All blocks are of a base type. Examples of base types include dirt, stairs, and leaves. However, to further differentiate these base types, each block has set of different properties, of which each can take a limited set of values (i.e. podzol dirt, brick stairs, oak leaves). A block can have multiple properties (such as east-facing, brick stairs).

Examples of block properties


Some properties, however, are ephemeral – they exist only when the game is running. Their values are not written to the save file because their values can be detected automatically. For example, with Redstone wire, whether they are powered or not can be detected based on the environment (is there a lever that is on?). In this case, the power property of minecraft:redstone_wire as illustrated above is an ephemeral property.

As of writing, Minecraft still stores block data to an old format with 12 bits for a base type (4096 possible base types) and 4 bits for «metadata» (16 possible values per base type). However, properties do not map directly to metadata due to legacy reasons: for example, the furnace block consists of two base types (currently smelting versus not smelting), each not utilizing their metadata at all. On the other hand, logs do use their metadata fully, but because the combination of properties exceeds 16 possible values (think tree type and direction), logs must be split over two base types.

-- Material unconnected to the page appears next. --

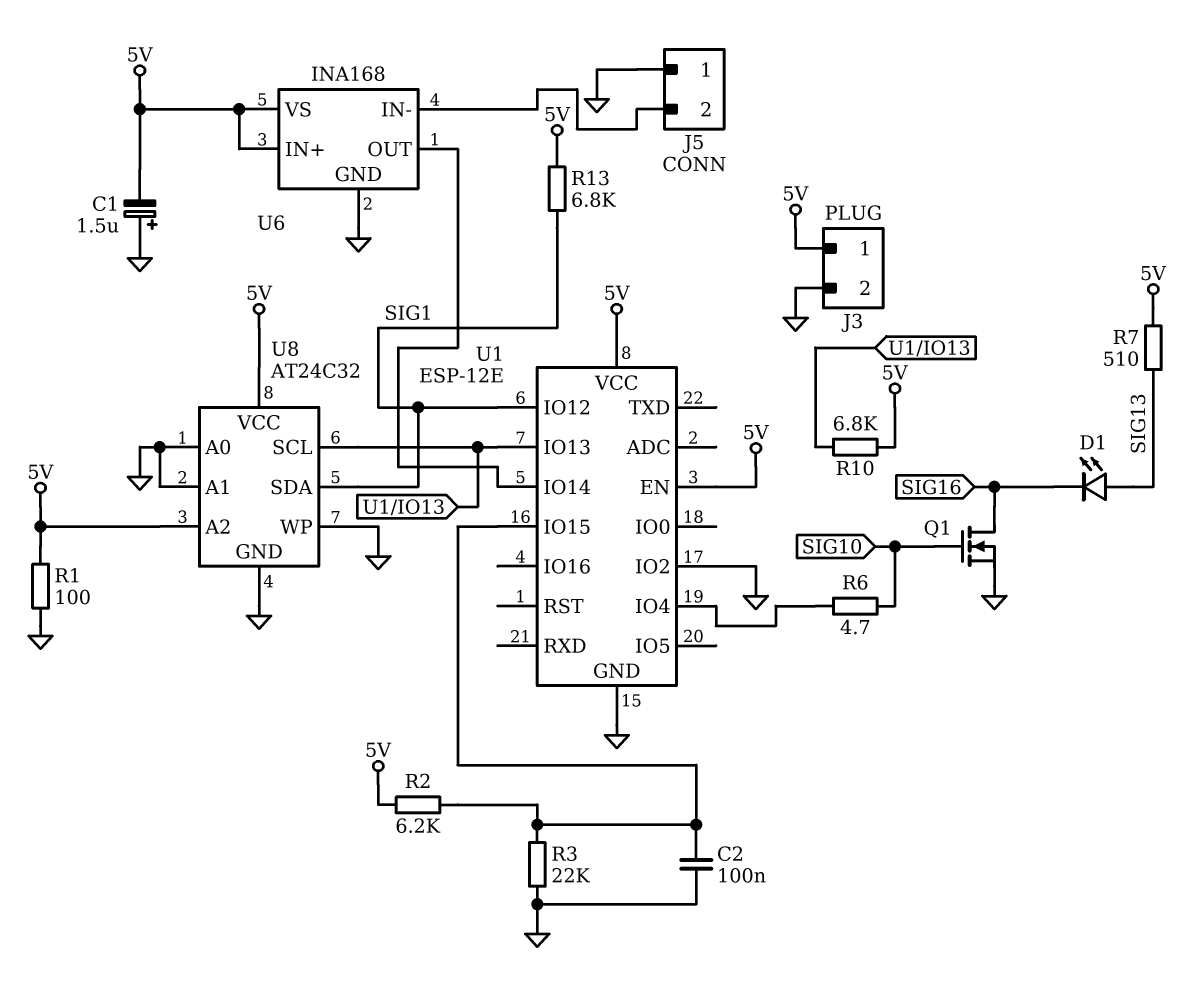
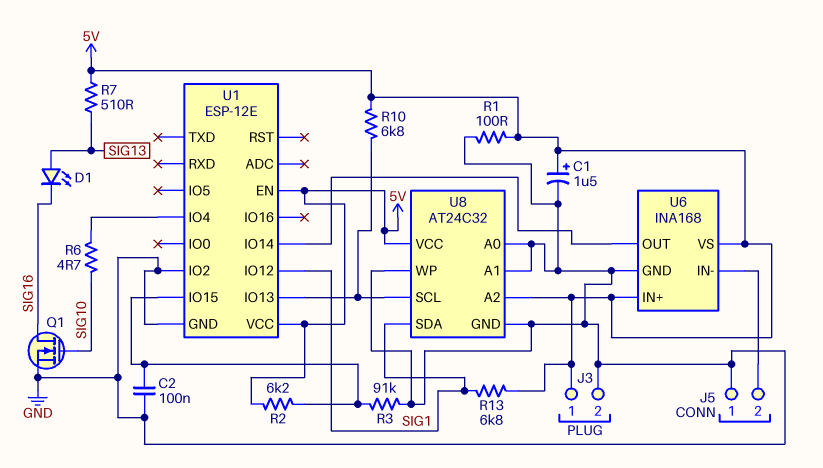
C1: 1.5uF (plus GND, minus 5V) -> 1.5uF (plus 5V, minus GND)
R3: 22k (GND, U1/IO15) -> 91k (GND, U1/IO15)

In the future, there will only be one 16 bit number (65536 possible combinations of base type + properties). Blocks will be assigned an ID automatically and this assignment will be stored in the world save file. This is illustrated below:

0 => minecraft:dirt[snowy=false,variant=default] 1 => minecraft:dirt[snowy=true,variant=default] 2 => minecraft:dirt[snowy=false,variant=grassless] 3 => minecraft:dirt[snowy=true,variant=grassless] 4 => minecraft:planks[variant=oak] 5 => minecraft:planks[variant=spruce] etc.

Tile Entity Data

With 65536 possible combinations, it is not possible to store a lot of information like inventory, so there’s an additional way that some blocks have data: tile entities.

Tile entities themselves are Java objects (like a Chest class). Normally, Minecraft code would access data in a tile entity by getting its instance and then calling it methods or fields, like a regular object (world.getTileEntity(position).getInventory()). When tile entities need to be written to the save file, they are stored in the NBT format.


Some things, like paintings, are actually entities.

However, tile entities can also override rendering so they don’t look like a regular block, although this is generally inefficient and causes a client framerate drop.